Advancement of the state of the art

Most of the existing work on slicing is concerned with program code. In this context, slicing is used primarily as an aid for debugging, motivated by the observation that a slice corresponds to the mental abstractions that developers make while debugging [Wei81]. More recently, slicing has been studied for models as well, and various model slicing techniques have been proposed, e.g. [KSH+03] provides a technique for the slicing of state-based models using dependence analysis, and [KMS05, SCW+10] techniques for slicing UML class models based on constraint annotations in the models. These approaches focus exclusively on slicing of individual models and do not address slicing of model collections which will be the focus of the research we propose here.

References

[KMS05] H. Kagdi, J. Maletic, A. Sutton, Context-free slicing of UML class models. In Proceedings of 21st IEEE International Conference on Software Maintenance (ICSM'05), 2005, pp. 635–638.
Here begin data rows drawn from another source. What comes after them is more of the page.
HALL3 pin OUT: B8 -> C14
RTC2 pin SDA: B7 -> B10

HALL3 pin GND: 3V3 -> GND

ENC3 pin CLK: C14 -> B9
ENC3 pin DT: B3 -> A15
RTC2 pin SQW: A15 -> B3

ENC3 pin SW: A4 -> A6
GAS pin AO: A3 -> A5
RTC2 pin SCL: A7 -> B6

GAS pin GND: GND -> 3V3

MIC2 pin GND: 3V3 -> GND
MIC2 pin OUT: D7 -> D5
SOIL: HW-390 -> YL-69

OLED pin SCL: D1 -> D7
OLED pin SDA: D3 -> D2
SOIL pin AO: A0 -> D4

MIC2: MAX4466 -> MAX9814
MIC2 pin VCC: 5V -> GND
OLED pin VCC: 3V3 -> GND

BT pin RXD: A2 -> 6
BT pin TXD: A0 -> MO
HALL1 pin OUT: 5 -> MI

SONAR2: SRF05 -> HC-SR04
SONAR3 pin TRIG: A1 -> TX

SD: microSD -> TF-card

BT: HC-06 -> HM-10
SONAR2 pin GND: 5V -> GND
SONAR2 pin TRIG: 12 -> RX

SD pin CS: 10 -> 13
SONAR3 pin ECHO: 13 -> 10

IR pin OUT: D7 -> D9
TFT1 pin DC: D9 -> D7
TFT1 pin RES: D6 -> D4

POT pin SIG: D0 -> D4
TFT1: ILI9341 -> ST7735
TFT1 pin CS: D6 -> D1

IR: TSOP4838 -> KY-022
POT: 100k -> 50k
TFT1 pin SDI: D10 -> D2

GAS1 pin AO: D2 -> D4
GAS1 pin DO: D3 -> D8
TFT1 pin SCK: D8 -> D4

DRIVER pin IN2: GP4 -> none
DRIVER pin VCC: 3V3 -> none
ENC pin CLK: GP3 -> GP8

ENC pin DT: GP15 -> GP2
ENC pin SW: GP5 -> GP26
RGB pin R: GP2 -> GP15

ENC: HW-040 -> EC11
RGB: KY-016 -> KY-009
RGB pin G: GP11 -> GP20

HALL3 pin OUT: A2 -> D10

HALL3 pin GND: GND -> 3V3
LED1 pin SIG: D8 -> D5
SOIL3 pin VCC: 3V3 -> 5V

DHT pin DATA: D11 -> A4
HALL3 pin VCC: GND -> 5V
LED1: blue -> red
[KSH+03] B. Korel, I. Singh, L. Ho Tahat, B. Vaysburg, Slicing of state-based models. In Proceedings of 19th International Conference on Software Maintenance (ICSM'03), 2003, pp. 34–43.

[SCW+10] A. Shaikh, R. Clarisó, U. Wiil, N. Memon, Verification-driven slicing of UML/OCL models,. In Proceedings of 25th IEEE/ACM International Conference on Automated Software Engineering (ASE'10), 2010, pp. 185-194.

[Wei81] M. Weiser, Program slicing, in: Proceedings of the 5th International Conference on Software Engineering (ICSE'81), 1981, pp. 439–449.